Re Skov, J
[1994] FCA 915
•21 NOVEMBER 1994
Re: JORGEN SKOV
Ex Parte: THE ABOVENAMED
No. QB1030 of 1989
FED No. 915/94
Number of pages - 2
Bankruptcy
COURT
IN THE FEDERAL COURT OF AUSTRALIA
BANKRUPTCY DISTRICT OF THE STATE OF QUEENSLAND
GENERAL DIVISION
KIEFEL J
CATCHWORDS
Bankruptcy - review of trustee's decision to object to discharge of bankrupt - lack of co-operation by the bankrupt.
HEARING
BRISBANE, 21 November 1994
#DATE 21:11:1994
Solicitors for the Applicant: Hewlett and Co
Counsel for the Respondents: Mr S. Eleftheriou
Solicitors for the Respondents: M.J. Murray and Assoc.
ORDER
The Court Orders That:
1. The application be dismissed.
2. The applicant bankrupt pay the respondent trustee's costs of
and incidental to the whole of the application, including the hearings with respect to each of the orders sought in paragraphs 1 and 2 of the application.
NOTE: Settlement and entry of orders is dealt with in Rule 124 of the Bankruptcy Rules.
JUDGE1
KIEFEL J The bankrupt in this matter seeks a review of the Trustee's decision to lodge an objection to the bankrupt's discharge.

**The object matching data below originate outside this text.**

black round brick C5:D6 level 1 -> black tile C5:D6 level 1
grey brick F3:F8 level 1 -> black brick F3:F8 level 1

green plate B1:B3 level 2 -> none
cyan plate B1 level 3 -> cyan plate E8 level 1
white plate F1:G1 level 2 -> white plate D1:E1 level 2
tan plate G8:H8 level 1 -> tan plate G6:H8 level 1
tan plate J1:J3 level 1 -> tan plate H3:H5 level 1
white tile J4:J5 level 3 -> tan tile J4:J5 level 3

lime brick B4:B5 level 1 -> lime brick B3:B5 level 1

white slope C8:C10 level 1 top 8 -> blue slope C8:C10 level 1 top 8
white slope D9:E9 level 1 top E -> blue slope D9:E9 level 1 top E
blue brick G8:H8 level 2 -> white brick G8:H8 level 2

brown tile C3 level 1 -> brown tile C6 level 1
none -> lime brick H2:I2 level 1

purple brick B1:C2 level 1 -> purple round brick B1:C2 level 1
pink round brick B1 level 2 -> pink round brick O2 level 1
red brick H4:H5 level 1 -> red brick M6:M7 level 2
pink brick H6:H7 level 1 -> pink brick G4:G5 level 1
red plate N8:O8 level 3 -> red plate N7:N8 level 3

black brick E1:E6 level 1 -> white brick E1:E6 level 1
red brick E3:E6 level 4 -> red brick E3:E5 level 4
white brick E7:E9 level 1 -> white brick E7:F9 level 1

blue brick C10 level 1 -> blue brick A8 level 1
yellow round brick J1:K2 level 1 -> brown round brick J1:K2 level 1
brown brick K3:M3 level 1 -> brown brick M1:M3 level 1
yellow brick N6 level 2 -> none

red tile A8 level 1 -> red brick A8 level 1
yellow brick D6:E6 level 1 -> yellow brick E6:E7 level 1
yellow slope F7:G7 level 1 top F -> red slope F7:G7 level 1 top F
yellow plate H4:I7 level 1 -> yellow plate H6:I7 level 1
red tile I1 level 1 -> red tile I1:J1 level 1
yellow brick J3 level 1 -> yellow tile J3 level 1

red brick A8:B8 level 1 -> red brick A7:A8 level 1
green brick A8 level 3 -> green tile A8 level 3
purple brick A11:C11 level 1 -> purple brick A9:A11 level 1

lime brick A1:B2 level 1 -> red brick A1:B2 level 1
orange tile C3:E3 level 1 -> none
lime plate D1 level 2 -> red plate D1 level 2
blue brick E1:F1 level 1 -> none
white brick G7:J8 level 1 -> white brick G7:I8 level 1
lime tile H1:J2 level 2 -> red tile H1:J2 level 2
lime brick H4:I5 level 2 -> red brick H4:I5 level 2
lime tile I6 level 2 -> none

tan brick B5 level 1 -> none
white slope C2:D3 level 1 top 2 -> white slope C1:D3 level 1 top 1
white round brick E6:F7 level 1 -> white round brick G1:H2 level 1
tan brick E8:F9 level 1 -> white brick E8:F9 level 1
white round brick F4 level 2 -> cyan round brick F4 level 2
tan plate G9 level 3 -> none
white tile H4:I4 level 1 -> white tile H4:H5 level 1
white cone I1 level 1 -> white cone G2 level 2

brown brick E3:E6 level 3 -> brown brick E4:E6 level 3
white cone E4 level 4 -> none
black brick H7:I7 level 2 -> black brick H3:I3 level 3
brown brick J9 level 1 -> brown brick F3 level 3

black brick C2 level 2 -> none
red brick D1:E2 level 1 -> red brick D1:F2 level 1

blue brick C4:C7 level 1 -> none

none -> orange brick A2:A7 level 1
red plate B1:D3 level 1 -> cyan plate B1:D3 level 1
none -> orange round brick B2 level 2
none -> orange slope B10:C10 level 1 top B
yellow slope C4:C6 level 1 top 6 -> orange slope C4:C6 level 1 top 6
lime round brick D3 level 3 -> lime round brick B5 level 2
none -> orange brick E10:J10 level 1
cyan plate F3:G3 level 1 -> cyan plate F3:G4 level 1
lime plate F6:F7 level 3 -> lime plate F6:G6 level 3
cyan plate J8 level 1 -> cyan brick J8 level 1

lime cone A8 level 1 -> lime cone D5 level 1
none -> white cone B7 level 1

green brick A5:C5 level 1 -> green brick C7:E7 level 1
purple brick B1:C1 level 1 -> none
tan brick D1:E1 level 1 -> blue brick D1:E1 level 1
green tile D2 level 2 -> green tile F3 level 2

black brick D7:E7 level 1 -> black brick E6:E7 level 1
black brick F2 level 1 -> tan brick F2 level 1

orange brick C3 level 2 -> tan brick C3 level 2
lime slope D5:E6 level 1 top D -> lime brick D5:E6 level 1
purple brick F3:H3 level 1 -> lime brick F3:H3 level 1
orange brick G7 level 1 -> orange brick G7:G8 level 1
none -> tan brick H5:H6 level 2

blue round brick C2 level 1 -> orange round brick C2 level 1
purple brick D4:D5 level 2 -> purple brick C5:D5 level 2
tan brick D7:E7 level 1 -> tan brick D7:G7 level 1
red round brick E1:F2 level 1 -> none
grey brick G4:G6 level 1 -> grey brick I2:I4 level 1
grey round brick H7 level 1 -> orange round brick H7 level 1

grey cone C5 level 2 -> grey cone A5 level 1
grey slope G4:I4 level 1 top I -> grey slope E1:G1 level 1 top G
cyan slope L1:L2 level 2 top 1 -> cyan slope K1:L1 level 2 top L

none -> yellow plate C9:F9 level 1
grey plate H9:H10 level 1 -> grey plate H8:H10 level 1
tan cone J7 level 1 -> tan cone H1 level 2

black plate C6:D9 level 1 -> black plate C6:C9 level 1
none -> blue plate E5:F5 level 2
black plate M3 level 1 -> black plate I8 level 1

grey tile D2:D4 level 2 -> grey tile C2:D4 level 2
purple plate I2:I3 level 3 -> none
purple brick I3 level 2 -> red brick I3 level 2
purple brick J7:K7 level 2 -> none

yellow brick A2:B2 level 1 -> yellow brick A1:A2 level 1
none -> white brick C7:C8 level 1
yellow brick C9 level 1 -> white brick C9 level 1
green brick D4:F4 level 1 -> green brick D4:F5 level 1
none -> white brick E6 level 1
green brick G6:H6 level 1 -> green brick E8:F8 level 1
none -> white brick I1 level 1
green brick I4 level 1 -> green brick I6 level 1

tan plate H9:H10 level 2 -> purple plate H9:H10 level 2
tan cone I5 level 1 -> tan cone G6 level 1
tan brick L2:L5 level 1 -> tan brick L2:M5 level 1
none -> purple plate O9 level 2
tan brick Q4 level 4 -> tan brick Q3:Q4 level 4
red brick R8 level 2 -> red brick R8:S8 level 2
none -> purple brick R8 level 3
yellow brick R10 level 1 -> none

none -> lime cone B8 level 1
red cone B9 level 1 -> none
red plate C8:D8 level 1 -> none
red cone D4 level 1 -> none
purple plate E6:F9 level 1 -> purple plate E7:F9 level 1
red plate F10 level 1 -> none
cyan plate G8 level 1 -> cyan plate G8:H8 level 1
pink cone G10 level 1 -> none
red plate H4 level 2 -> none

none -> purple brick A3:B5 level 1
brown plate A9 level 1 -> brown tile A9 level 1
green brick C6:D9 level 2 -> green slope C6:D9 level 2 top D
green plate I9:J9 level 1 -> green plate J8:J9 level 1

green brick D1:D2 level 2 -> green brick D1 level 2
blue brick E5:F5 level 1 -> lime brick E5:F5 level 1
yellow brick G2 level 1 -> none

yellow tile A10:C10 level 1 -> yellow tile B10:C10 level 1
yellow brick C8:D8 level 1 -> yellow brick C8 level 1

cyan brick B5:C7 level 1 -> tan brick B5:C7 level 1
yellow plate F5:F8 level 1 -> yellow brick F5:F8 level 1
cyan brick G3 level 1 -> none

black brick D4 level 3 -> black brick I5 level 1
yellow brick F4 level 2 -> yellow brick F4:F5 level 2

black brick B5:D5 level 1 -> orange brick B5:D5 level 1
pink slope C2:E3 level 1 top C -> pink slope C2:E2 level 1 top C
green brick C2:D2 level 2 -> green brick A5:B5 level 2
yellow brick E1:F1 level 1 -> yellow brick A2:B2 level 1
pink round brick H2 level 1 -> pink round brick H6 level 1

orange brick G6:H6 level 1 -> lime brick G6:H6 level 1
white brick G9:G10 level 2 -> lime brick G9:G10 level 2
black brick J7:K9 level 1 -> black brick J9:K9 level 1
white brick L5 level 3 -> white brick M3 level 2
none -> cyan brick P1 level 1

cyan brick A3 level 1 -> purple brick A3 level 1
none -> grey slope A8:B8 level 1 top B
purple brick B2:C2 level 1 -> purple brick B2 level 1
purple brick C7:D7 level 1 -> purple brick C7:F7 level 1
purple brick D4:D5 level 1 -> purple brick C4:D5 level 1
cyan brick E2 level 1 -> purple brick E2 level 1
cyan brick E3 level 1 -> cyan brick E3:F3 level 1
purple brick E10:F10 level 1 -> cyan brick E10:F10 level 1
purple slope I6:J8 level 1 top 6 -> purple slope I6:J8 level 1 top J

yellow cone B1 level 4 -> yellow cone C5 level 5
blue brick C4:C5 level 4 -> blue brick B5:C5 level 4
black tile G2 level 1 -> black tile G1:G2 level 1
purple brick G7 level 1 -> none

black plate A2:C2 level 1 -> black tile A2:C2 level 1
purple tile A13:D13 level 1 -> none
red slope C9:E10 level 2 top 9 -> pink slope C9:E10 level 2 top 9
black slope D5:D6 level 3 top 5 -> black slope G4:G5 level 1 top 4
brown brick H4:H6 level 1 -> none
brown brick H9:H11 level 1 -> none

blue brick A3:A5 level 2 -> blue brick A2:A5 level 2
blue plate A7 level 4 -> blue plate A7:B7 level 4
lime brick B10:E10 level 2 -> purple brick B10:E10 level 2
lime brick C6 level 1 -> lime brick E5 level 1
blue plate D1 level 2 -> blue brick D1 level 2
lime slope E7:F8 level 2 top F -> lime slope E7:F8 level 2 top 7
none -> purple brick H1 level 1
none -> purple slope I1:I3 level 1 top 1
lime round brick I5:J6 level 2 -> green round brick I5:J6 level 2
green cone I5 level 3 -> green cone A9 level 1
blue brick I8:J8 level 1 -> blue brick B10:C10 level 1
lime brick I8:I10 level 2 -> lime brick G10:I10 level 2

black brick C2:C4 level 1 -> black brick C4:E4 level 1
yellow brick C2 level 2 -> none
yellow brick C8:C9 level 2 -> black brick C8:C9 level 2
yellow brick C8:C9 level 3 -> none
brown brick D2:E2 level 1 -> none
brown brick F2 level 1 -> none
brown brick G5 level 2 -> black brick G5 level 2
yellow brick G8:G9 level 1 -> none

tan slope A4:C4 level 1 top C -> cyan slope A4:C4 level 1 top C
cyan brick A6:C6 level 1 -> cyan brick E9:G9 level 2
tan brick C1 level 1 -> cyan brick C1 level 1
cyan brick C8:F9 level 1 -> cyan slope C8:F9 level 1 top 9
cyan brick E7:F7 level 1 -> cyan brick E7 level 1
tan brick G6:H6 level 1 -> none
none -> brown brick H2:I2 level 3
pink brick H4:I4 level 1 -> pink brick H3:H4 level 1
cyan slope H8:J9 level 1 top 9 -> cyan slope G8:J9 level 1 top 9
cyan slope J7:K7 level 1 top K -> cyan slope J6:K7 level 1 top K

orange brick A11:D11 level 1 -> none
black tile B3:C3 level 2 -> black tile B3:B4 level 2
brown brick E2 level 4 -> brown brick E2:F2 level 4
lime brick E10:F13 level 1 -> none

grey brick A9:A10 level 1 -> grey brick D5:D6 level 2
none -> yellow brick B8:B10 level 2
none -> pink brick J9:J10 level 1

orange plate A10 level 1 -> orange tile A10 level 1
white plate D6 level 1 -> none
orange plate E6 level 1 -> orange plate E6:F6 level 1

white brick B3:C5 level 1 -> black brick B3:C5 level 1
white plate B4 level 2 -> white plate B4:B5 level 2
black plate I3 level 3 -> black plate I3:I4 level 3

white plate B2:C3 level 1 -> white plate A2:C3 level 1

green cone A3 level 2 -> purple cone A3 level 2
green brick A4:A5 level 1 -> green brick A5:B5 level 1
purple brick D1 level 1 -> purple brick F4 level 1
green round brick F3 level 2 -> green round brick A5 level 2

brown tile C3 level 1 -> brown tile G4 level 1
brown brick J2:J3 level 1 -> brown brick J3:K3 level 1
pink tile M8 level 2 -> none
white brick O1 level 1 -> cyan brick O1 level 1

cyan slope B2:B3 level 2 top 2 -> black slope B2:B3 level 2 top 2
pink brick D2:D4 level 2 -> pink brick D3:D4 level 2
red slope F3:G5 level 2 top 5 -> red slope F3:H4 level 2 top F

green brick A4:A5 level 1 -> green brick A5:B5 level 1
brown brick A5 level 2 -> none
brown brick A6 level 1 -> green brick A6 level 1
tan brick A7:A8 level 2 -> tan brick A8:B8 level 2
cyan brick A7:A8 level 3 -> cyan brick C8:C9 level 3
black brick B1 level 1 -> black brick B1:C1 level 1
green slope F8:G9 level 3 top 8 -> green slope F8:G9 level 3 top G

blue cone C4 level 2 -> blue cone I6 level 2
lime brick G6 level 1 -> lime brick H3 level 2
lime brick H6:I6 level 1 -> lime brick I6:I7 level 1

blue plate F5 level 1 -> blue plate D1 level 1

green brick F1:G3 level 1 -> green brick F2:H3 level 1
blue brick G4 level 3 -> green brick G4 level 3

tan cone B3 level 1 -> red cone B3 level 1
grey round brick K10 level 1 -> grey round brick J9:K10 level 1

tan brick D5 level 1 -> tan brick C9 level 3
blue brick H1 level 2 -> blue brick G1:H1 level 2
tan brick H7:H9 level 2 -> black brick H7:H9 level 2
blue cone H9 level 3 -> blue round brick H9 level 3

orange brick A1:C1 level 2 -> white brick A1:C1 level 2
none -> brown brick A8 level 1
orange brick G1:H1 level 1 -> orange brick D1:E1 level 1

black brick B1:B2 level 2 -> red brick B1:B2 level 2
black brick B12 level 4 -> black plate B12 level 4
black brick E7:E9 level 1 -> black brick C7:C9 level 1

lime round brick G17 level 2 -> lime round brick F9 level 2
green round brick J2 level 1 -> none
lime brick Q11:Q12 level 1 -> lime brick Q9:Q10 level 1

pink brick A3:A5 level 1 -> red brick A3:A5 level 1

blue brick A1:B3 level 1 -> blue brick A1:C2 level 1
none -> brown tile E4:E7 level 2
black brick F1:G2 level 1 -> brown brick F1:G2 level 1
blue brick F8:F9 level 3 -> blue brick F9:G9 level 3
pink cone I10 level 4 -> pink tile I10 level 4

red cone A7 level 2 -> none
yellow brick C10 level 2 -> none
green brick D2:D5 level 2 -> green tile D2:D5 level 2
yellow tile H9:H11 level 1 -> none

That objection was dated 10 October 1991. The question seems to be whether the Trustee's decision is, on acceptable material, shown to be unreasonable. The bases for the Trustee's decision (putting aside one issue relating to information provided as to the bankrupt's wife's business which, I think, the Trustee has conceded can be taken no further), are generally to be found in the lack of co-operation by the bankrupt and in his rendering a level of assistance being substantially less than is required by the Act.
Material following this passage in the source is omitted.